University of Washington
Geography 599
Professor Harrington

TEACHING  PORTFOLIOS:  INTRODUCTION  AND  META-GUIDE

Contents:
What's a teaching portfolio?
Resources
Format
Audience

What's a teaching portfolio?

“Essentially, Teaching Portfolios contain two basic elements: evidence of teaching and reflections on that evidence.  The evidence begins with what is normally listed on curriculum vitae: lists of courses, lists of responsibilities, etc.;  however, it extends beyond to include a variety of activities which have had an impact on your teaching such as Teaching Certificate programs, teaching seminars, videotapes of your lectures and classrooms, etc.  The addition of these other documents adds depth to your teaching curriculum vitae.  The meaningful aspect of the Teaching Portfolio lies in your written reflective statements about the evidence of your teaching.

“When most of us teach, time constraints and other commitments force us to concentrate on what we teach, namely, the content.  In creating a Teaching Portfolio, the key questions are why you teach and how you teach, that is, your teaching goals and your objectives for achieving those goals.
H.B. Rodriguez-Farrar [no date], “The Teaching Portfolio.”


Resources

UW's Center for Instructional Development and Research (CIDR) provides an overview of teaching portfolios, introduced with the UW faculty's definition and purposes for teaching portfolios.  CIDR's information makes an explicit distinction between developmental and evaluative portfolios; our purposes in Geography 599, of course, are developmental.

H.B. Rodriguez-Farrar [no date], “The Teaching Portfolio” provides an excellent overview, purpose, and guidelines for such documents.

The University of Texas (Austin) Center for Teaching Effectiveness has a guidebook “Preparing a Teaching Portfolio” [no date] which also provides a clear, point-by-point list of what material you could include, and how you might compile and present it.

Ohio State University’s Office of Faculty and TA Development provides a rich set of definitions and suggestions, making good use of hypertext organization.
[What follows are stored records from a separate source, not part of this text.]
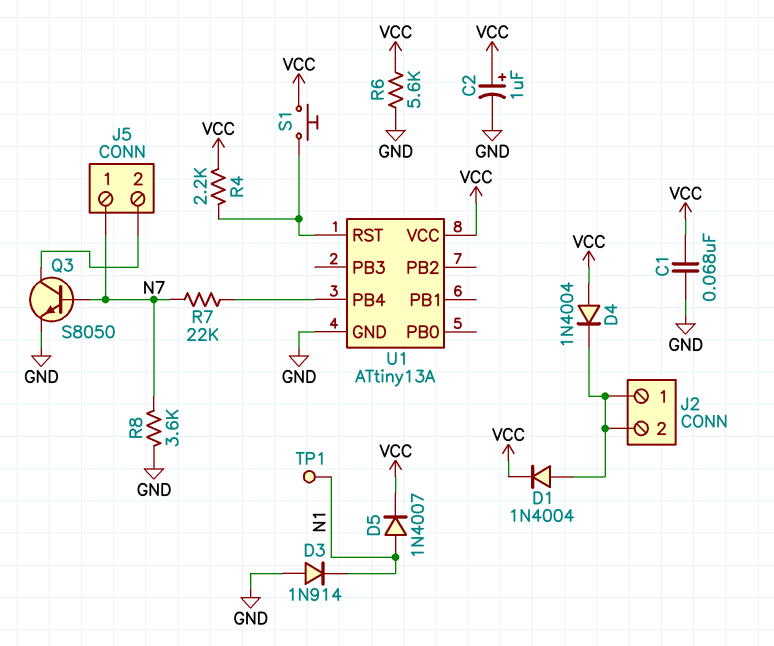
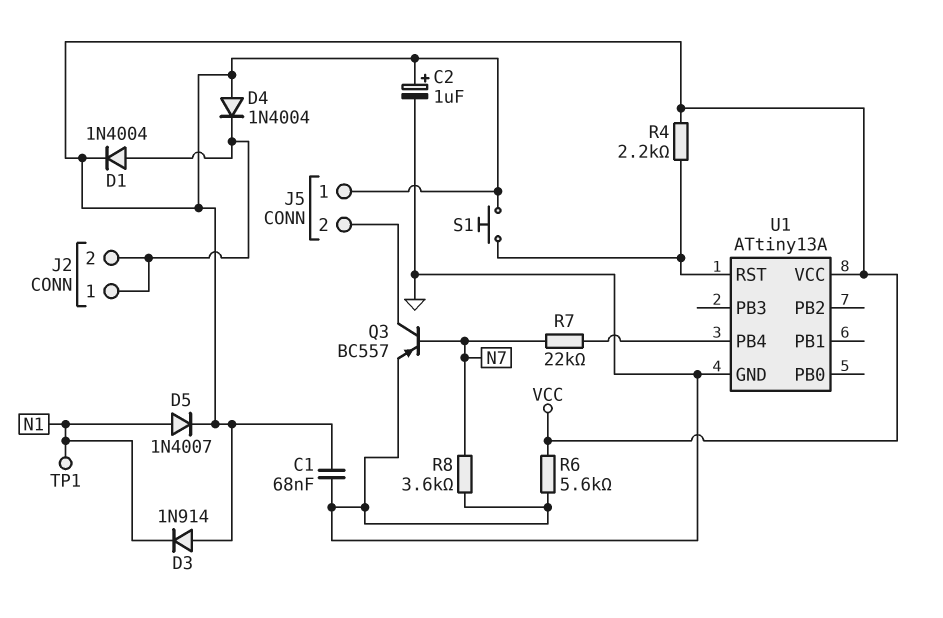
D3: diode 1N914 (A GND, K N1) -> diode 1N914 (A VCC, K N1)
J5 pin 1: N7 -> VCC
Q3: NPN S8050 (B N7, C J5/2, E GND) -> PNP BC557 (B N7, C J5/2, E GND)

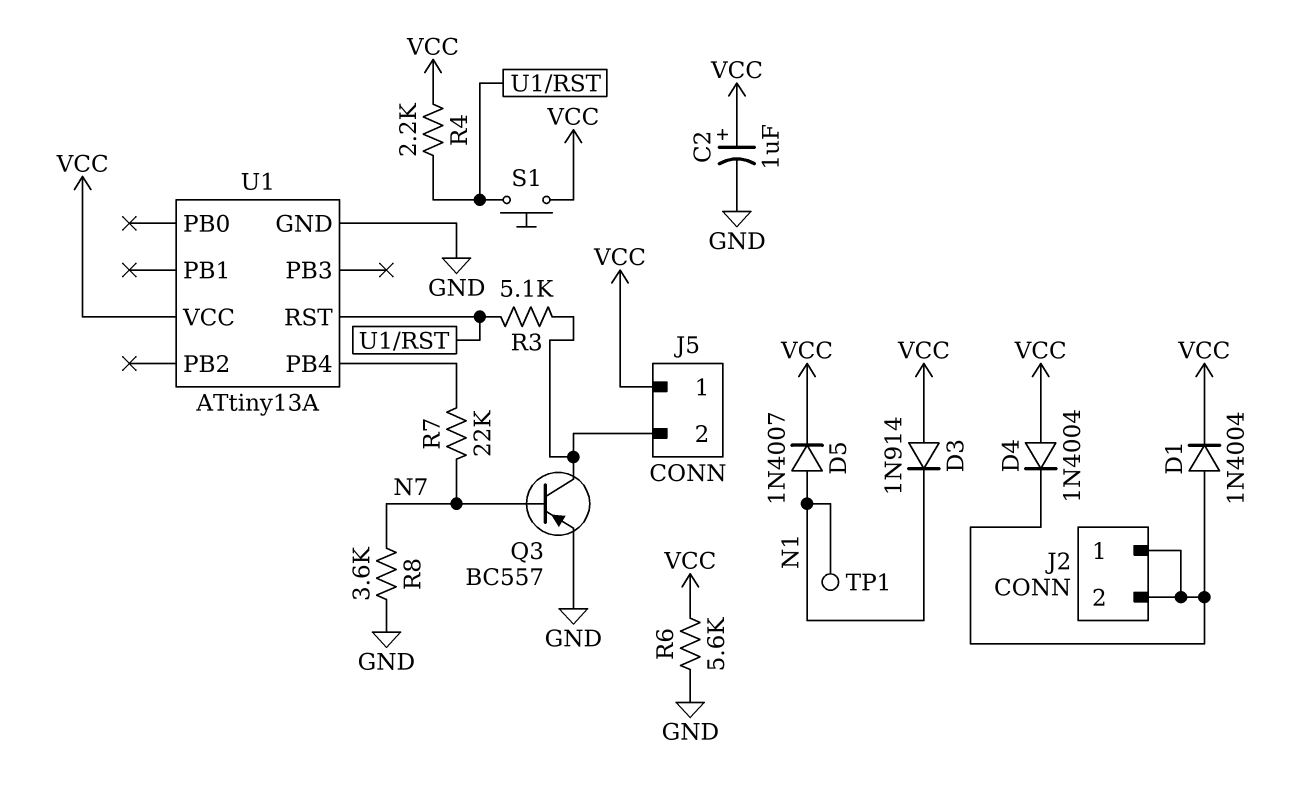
C1: 68nF (GND, VCC) -> none
R3: none -> 5.1k (J5/2, U1/RST)

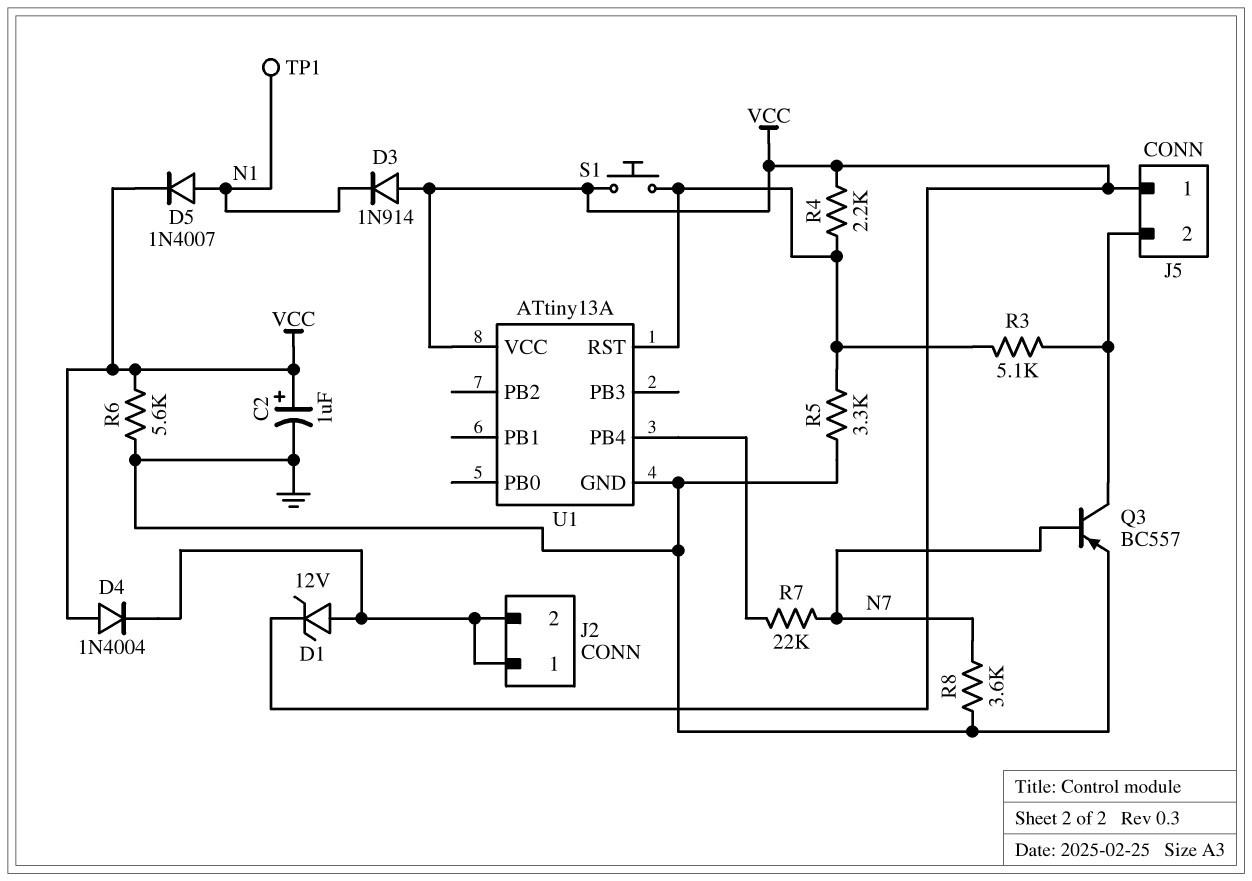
D1: diode 1N4004 (A J2/1, K VCC) -> zener 12V (A J2/1, K VCC)
R5: none -> 3.3k (GND, U1/RST)

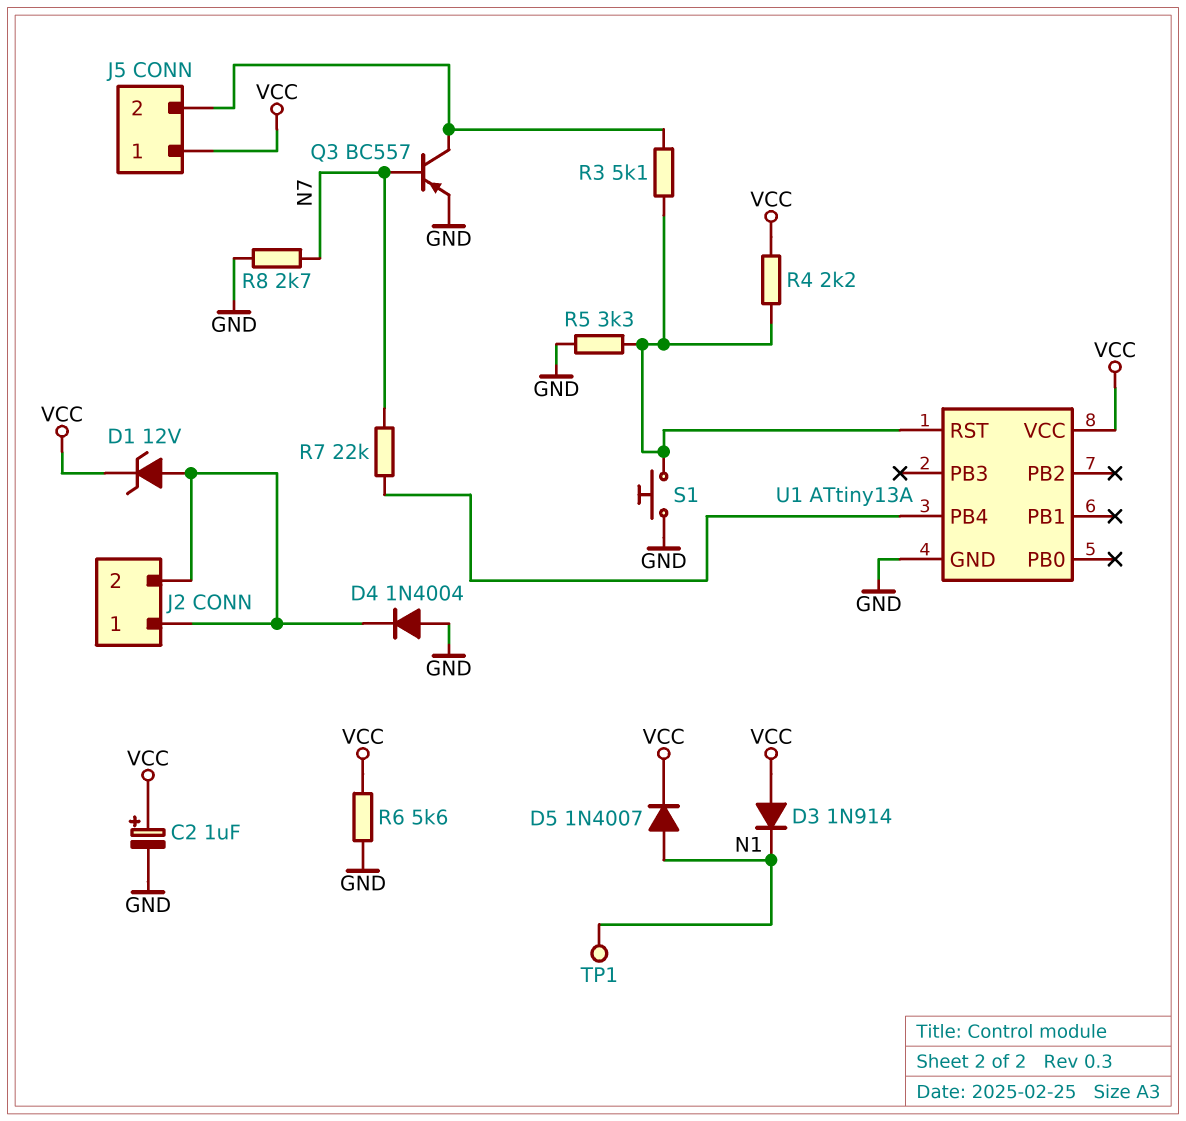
D4: diode 1N4004 (A VCC, K J2/1) -> diode 1N4004 (A GND, K J2/1)
R8: 3.6k (GND, N7) -> 2.7k (GND, N7)
S1: button (U1/RST, VCC) -> button (GND, U1/RST)

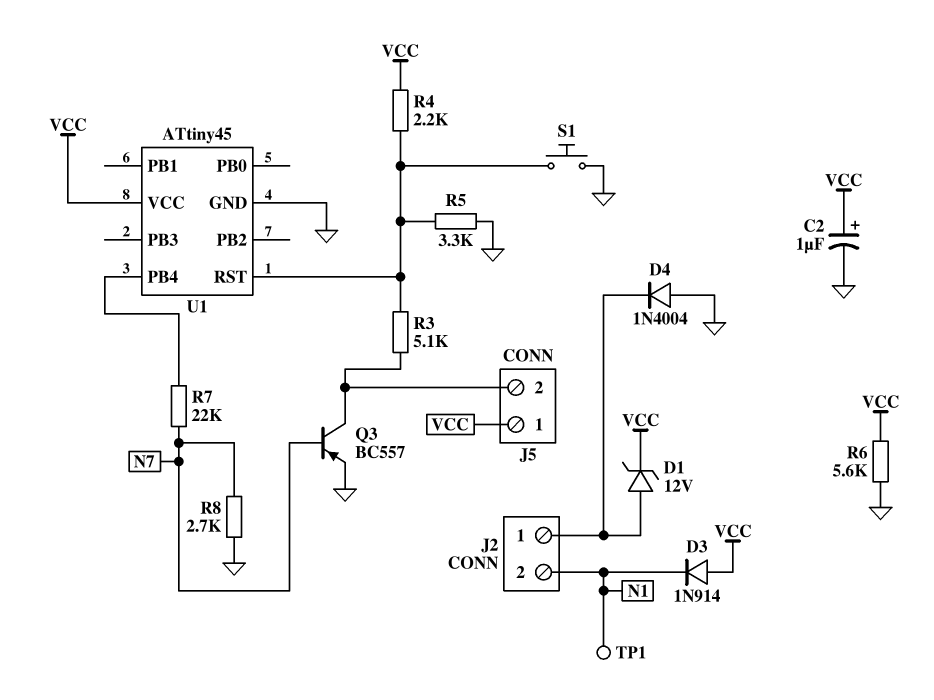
D5: diode 1N4007 (A N1, K VCC) -> none
J2 pin 2: J2/1 -> N1
U1: ATtiny13A -> ATtiny45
Washington State University provides a formalized overview of and guidelines for a teaching portfolio, “The Teaching Portfolio at WSU,” [1996].  This is an example of the institutionalization of teaching portfolios as an evaluative tool.  It has a list of published references that may be useful.
 

Suggestions


What format?
Most of the literature on teaching portfolios presumes a print format (as in a three-ring binder, with tabbed pages to provide easy access to the different sections).  This would be fine for our purposes.  However, presenting ideas, concepts, or characteristics, and then supporting them with student evaluations, sample exercises, or your own elaboration, are tasks for which hypertext is well-suited.  Consider using HTML -- on the public WWW, on a Department server without public access, or on a CD that you can carry with you.


How to get started?
One difficulty in getting started in developing a teaching portfolio is deciding on your audience:  it's hard to find your voice when you don't know the audience.  For our purposes, which is to get each of you started on this path of evidence and reflection, I suggest that you select the audience with whom you’re most comfortable:  yourself, a particular colleague, your faculty mentor, the colleague you wish you had.  [You might show your work in progress to a colleague, and develop such a working relationship!]  Alternatively (but probably less comfortably), you could select the specific purpose that is most relevant:  applying for a Department teaching assistantship,  supporting a nomination for a UW teaching award, or applying for an academic job.